Compatibility is the one area where the SP loses out on just one count. Although the MIDI SDS and SCSI provision is good, the V1.1 SP does not read Akai disks, which automatically reduces its appeal for users with large sample libraries on disk in what must be the de facto format. The SP also does not allow samples to be 'exported' via MIDI SDS.
The SP's rather limited sample editing functions are designed to enable basic management changes to the samples. Apparently Peavey's intention is that MIDI SDS files would be edited in a graphical environment on a computer, and then transferred back to the SP. The SP's LCD does not suit complex or detailed editing, and so the software overhead of providing facilities like timestretching is probably not viable. Using an external computer certainly seems to make sense, and keeps the SP's cost low.
The last 'gotcha' is the lack of a built-in sample facility — the SP is a sample replay synthesizer. But the low-cost SX sample expander enables the SP to become a complete sampler and replay system, and using the SCSI bus as the transfer mechanism for samples ensures rapid movement of samples between the SX and the SP.
The manual supplied with the review SP was only a preliminary version, produced to enable early release of the SP hardware, although the return of the registration/warranty card guarantees despatch of a full manual. For an early glimpse at the full manual, the preliminary manual does a good job of describing the initial setup and first explorations of the SP. The MIDI and SCSI details are slightly sparse, although you can get further details of the MIDI Implementation free from Peavey. The manual promises further tutorials on editing and applications in the full version.
Based on the upgrade record of the DPM3 (currently featuring the third major version release of its operating system software) the SP will not stand still. Many of the changes to the DPM3 have drawn on user feedback to make it easier to use by providing shortcuts and additional features. Peavey make upgradability a feature and offer reasonably priced hardware and software updates, which promises well for the future of the SP.
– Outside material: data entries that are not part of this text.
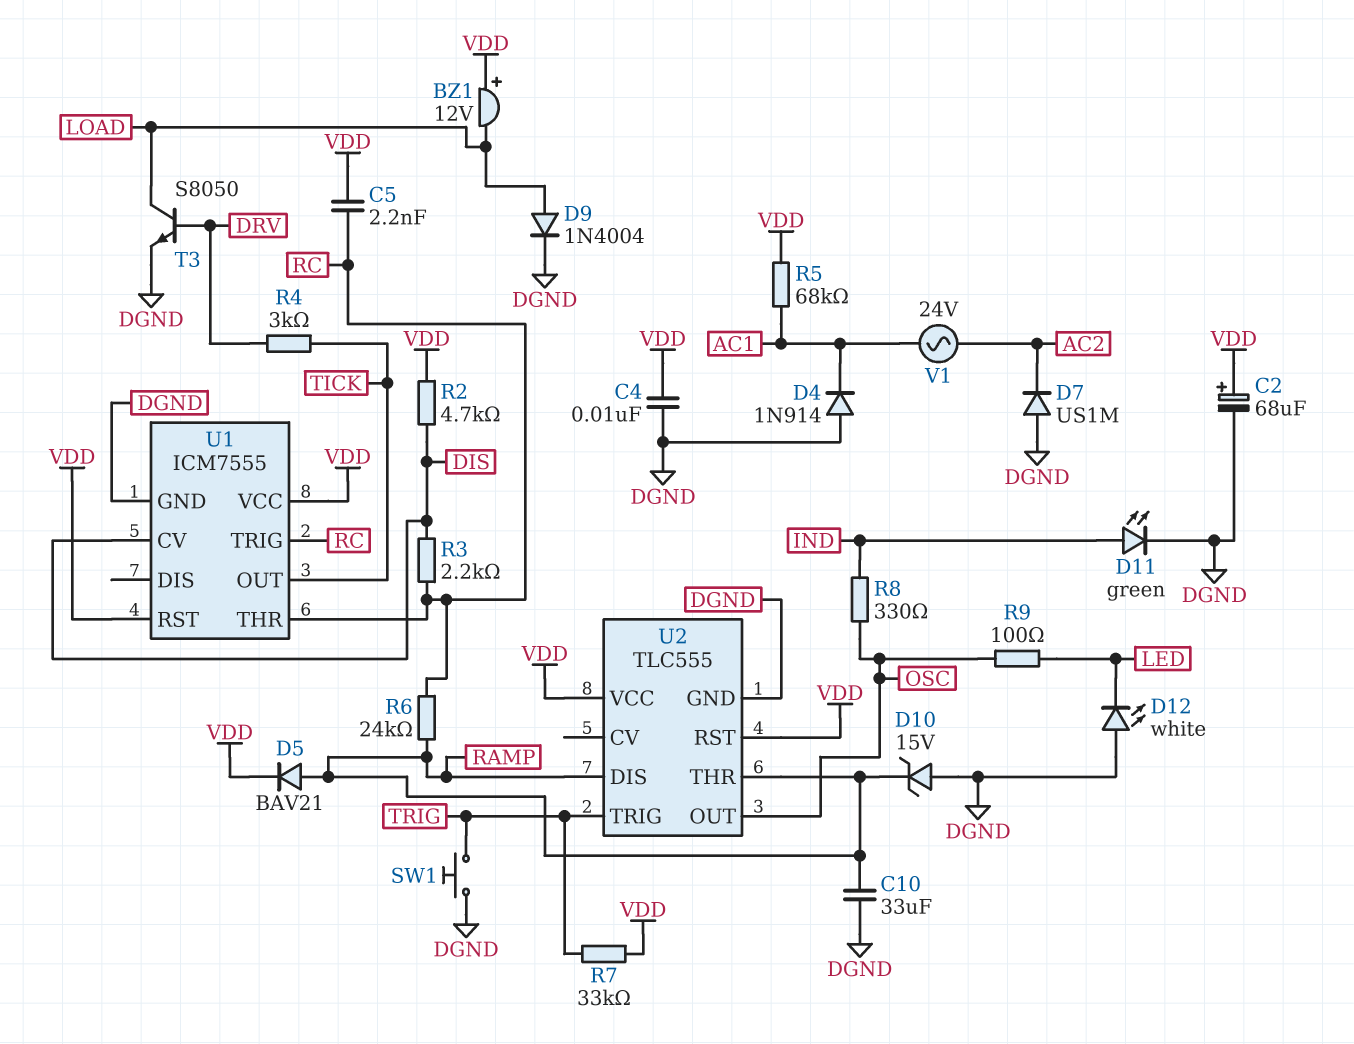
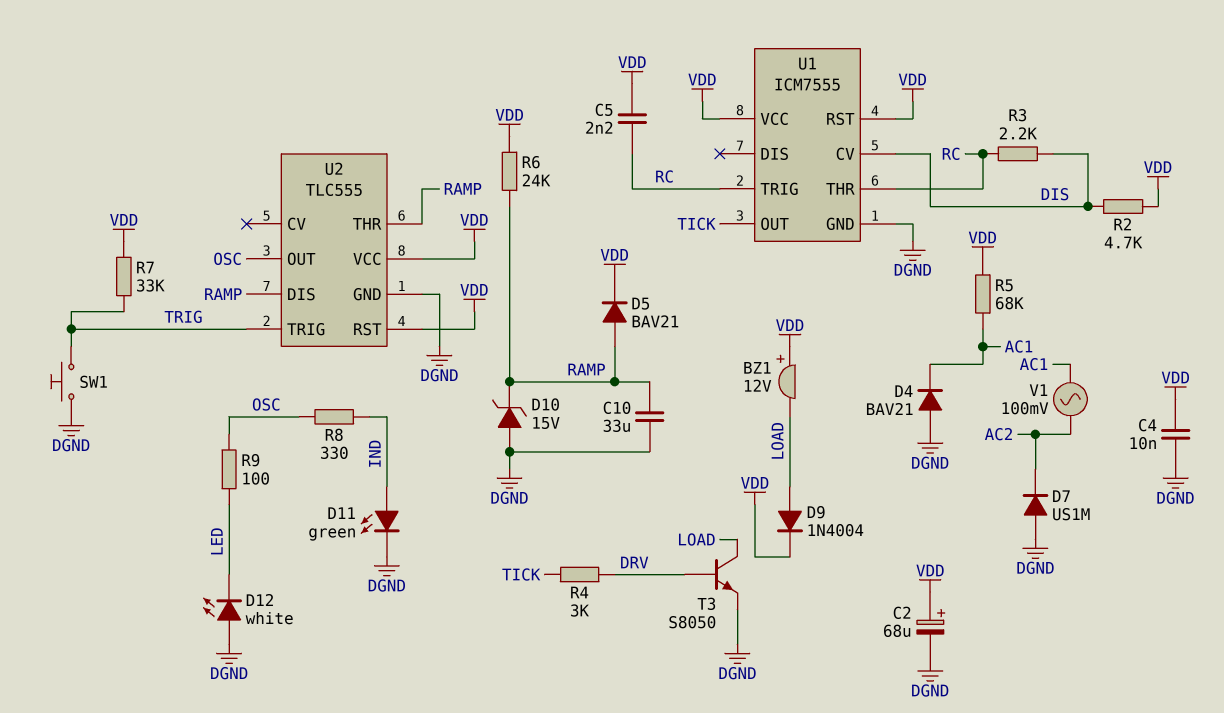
D4: diode 1N914 (A DGND, K AC1) -> diode BAV21 (A DGND, K AC1)
D9: diode 1N4004 (A LOAD, K DGND) -> diode 1N4004 (A LOAD, K VDD)
R6: 24k (RAMP, RC) -> 24k (RAMP, VDD)
V1: AC 24V (AC1, AC2) -> AC 100mV (AC1, AC2)

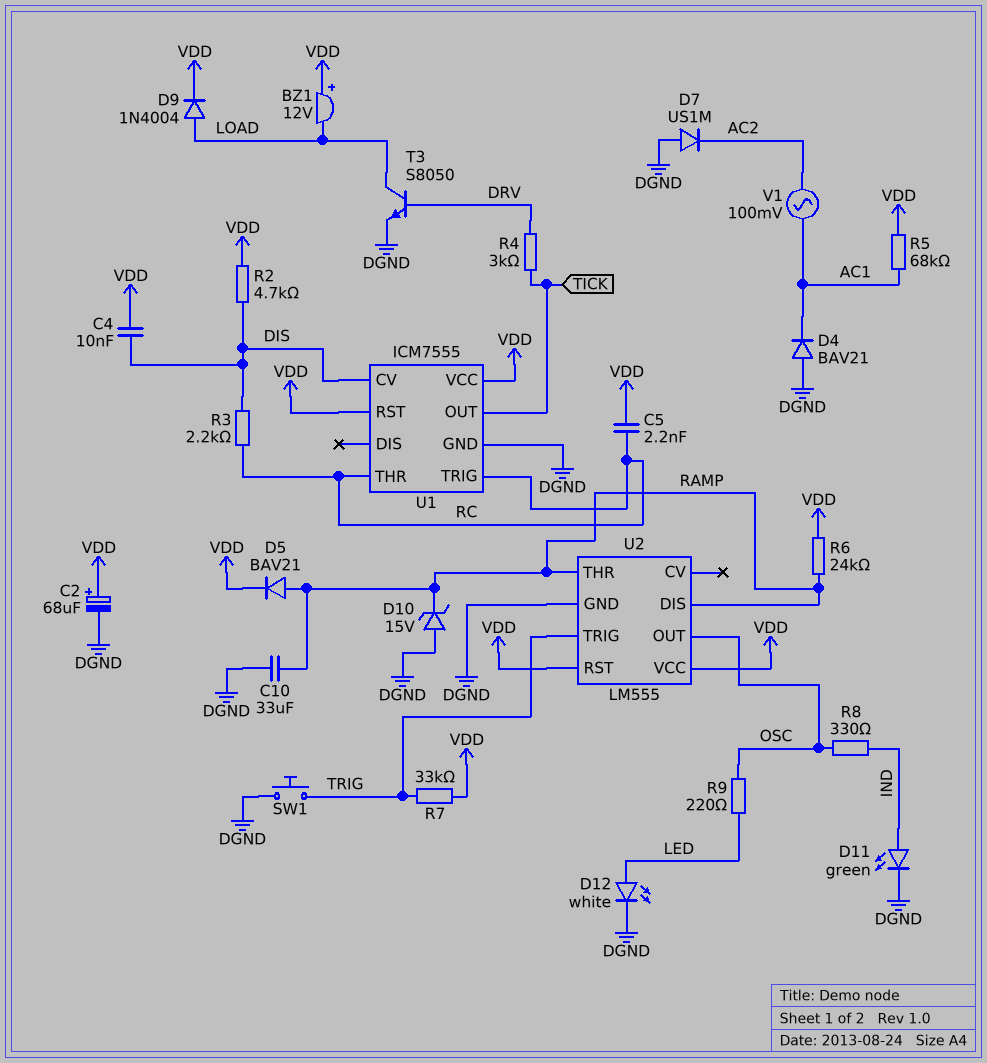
C4: 10nF (DGND, VDD) -> 10nF (DIS, VDD)
D12: LED white (A DGND, K LED) -> LED white (A LED, K DGND)
R9: 100 (LED, OSC) -> 220 (LED, OSC)
U2: TLC555 -> LM555

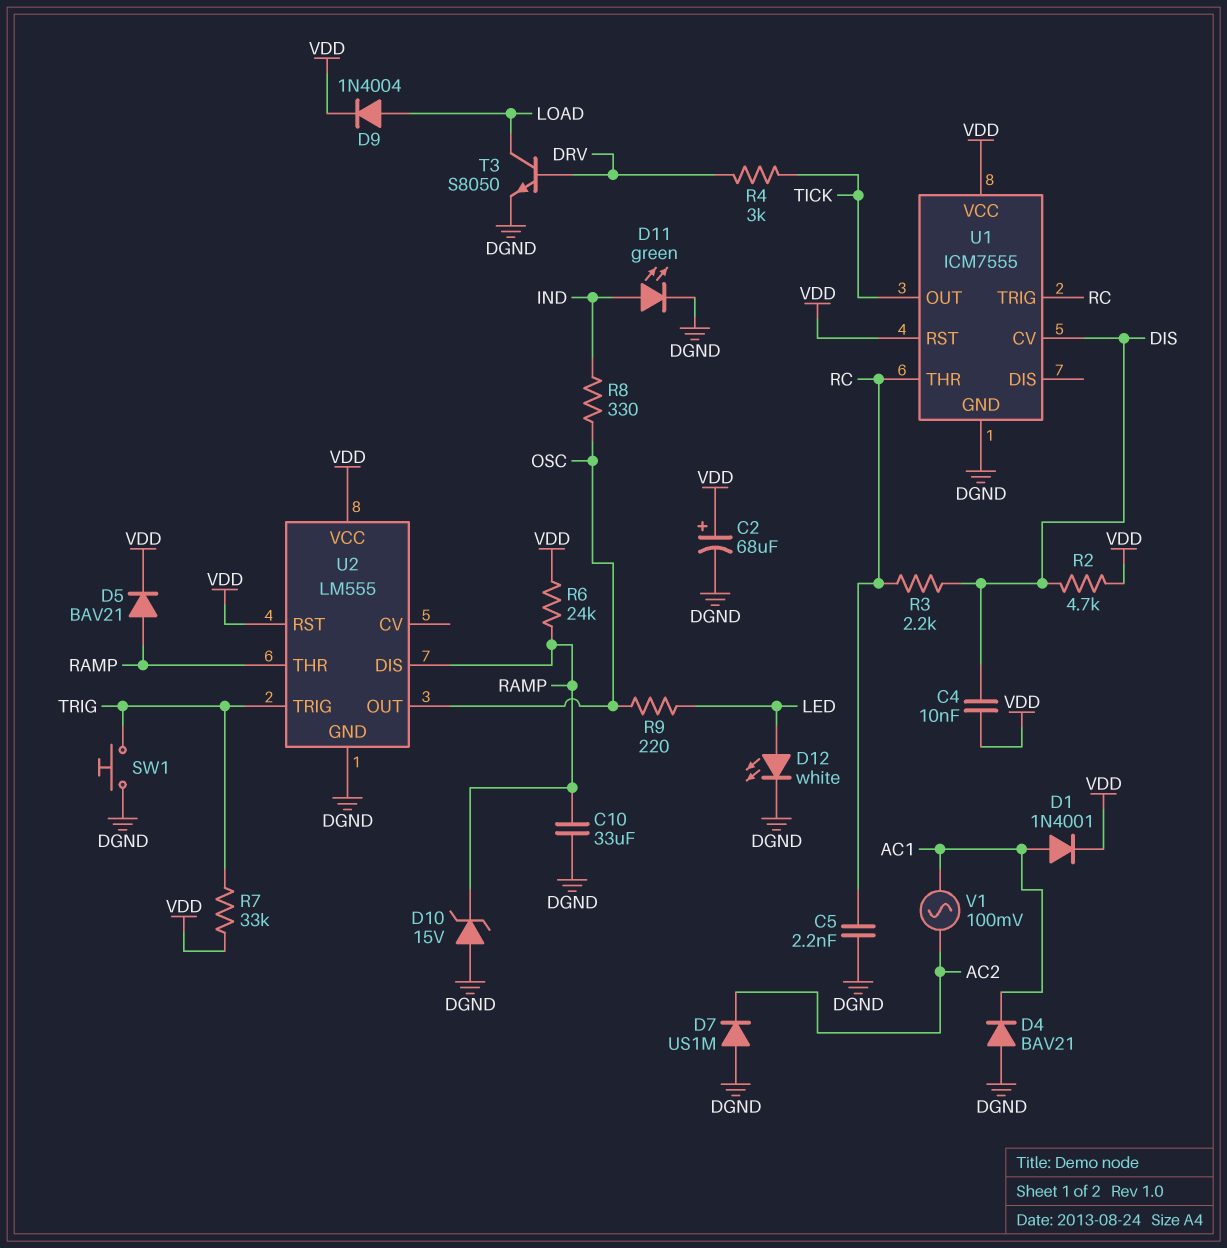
BZ1: buzzer 12V (plus VDD, minus LOAD) -> none
C5: 2.2nF (RC, VDD) -> 2.2nF (DGND, RC)
D1: none -> diode 1N4001 (A AC1, K VDD)
R5: 68k (AC1, VDD) -> none

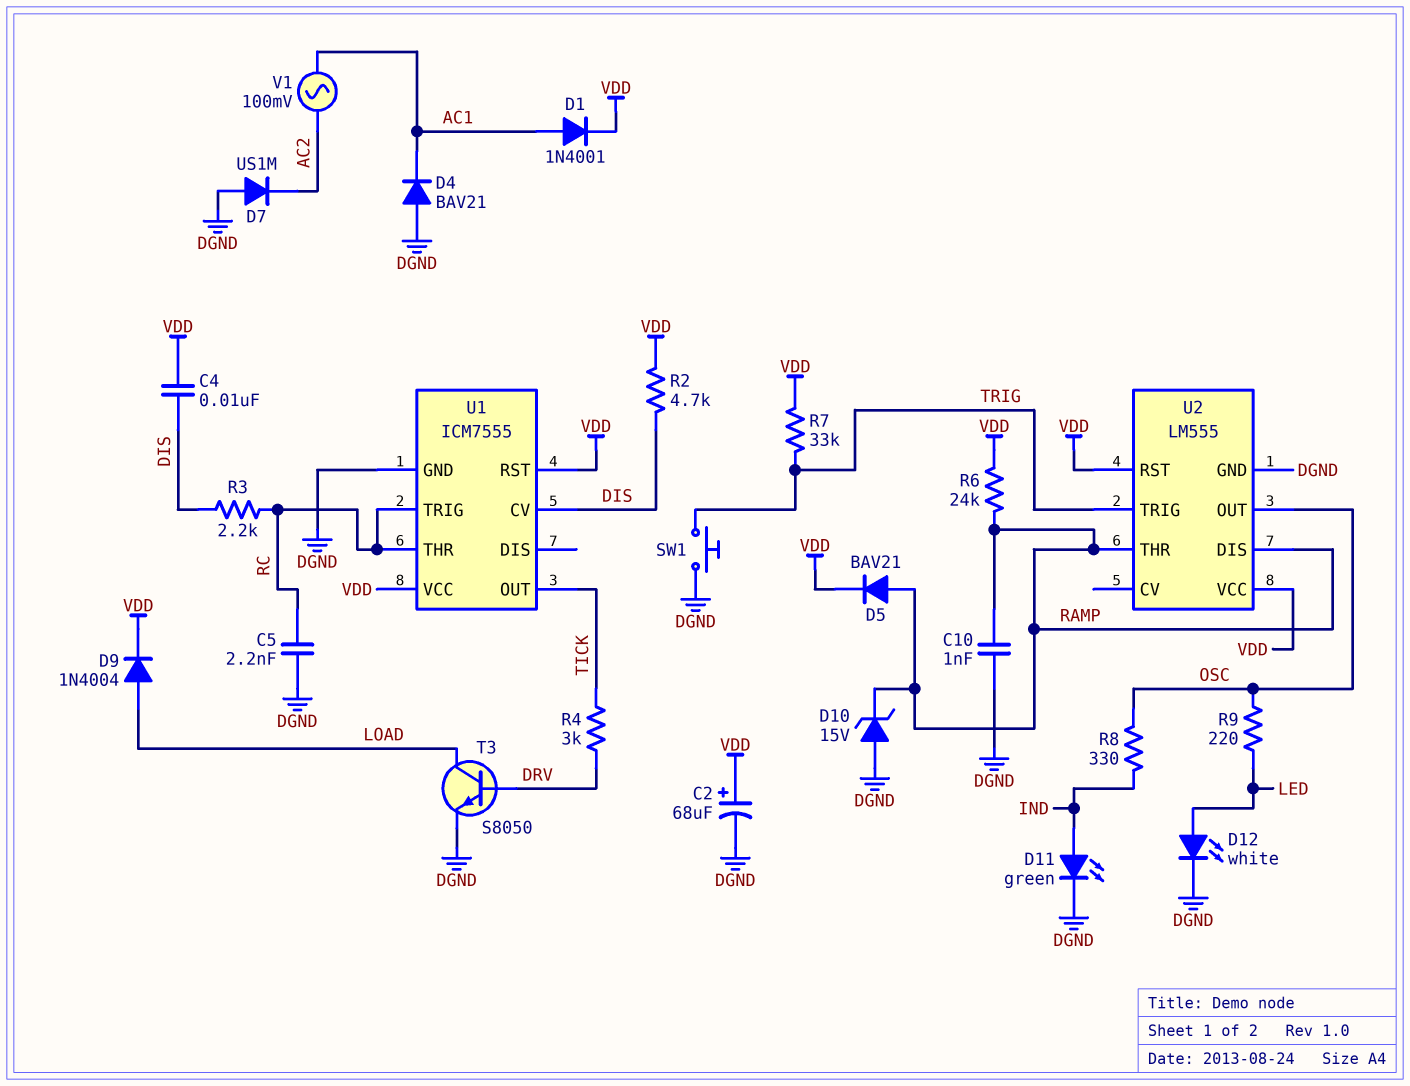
C10: 33uF (DGND, RAMP) -> 1nF (DGND, RAMP)

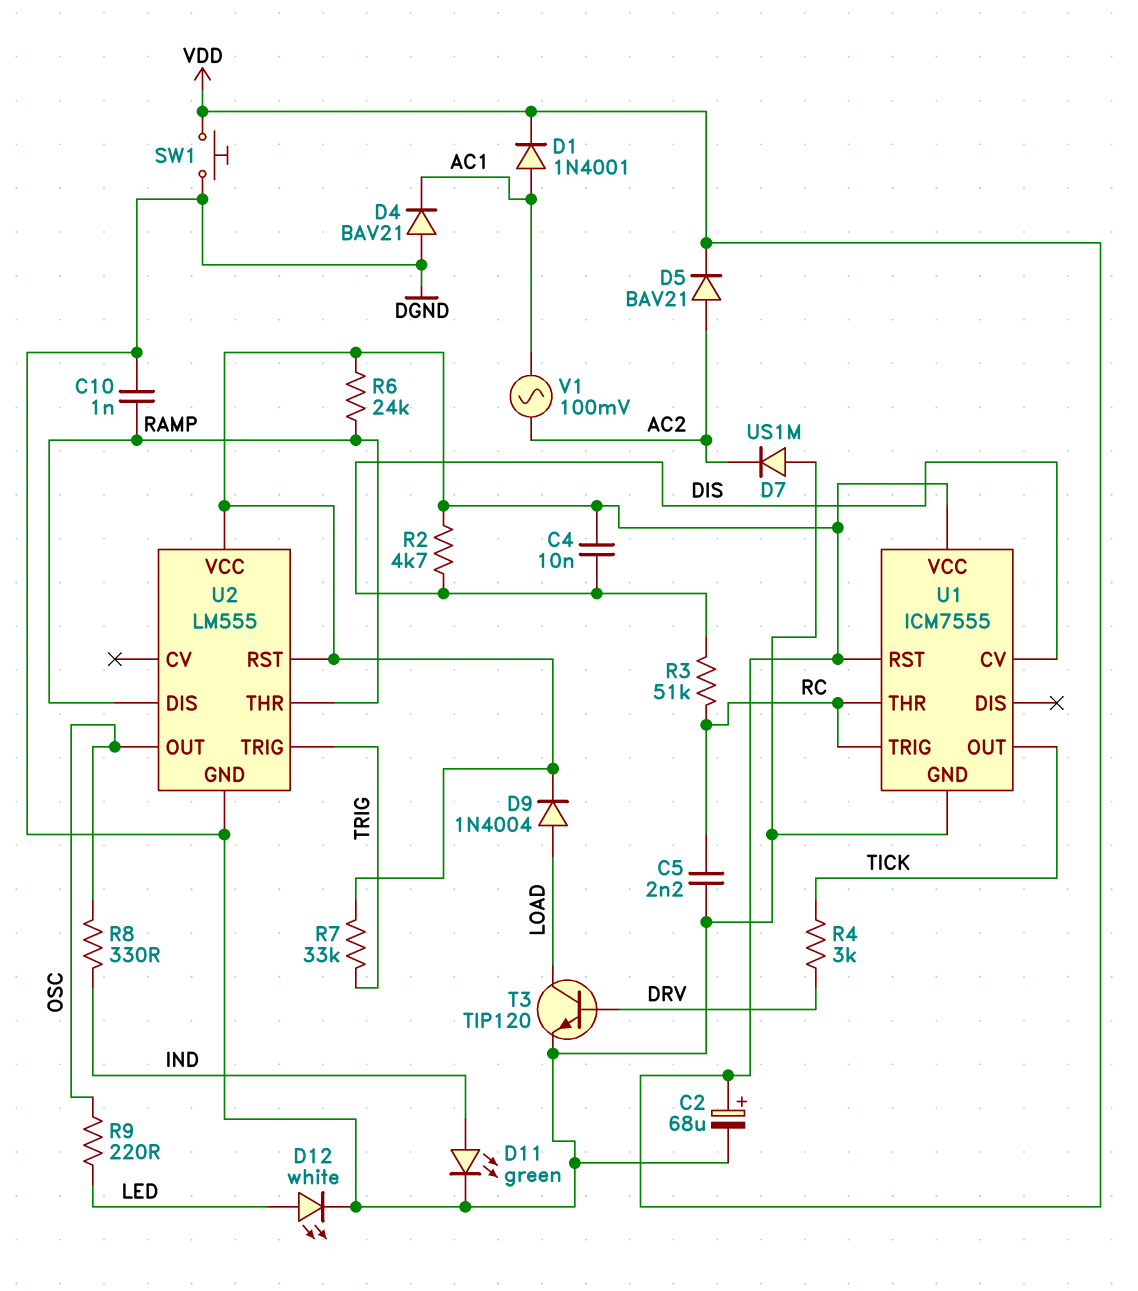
D5: diode BAV21 (A RAMP, K VDD) -> diode BAV21 (A AC2, K VDD)
D10: zener 15V (A DGND, K RAMP) -> none
R3: 2.2k (DIS, RC) -> 51k (DIS, RC)
SW1: button (DGND, TRIG) -> button (DGND, VDD)
T3: NPN S8050 (B DRV, C LOAD, E DGND) -> NPN TIP120 (B DRV, C LOAD, E DGND)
The SP has been well worth the wait. I expected simple 'load disk into RAM and replay it' functionality, but instead of taking the easy way out and producing a simple sample replay machine, Peavey have taken their time and produced an outstandingly versatile instrument. Although you could use the SP like a basic sample replayer, the power and sophistication it offers should encourage much more innovation and personalisation. The potential offered by the SP is quite breath-taking, especially at the price: a fraction of the cost of many competing instruments. The more Peavey products I look at, the more impressed I am — the SP definitely gets my vote as the most desirable S+S rack-mount replayer. Recommended.
Peavey DPM SP £899 inc VAT.
Peavey DPM SX £325 inc VAT.
Peavey Electronics UK, (Contact Details).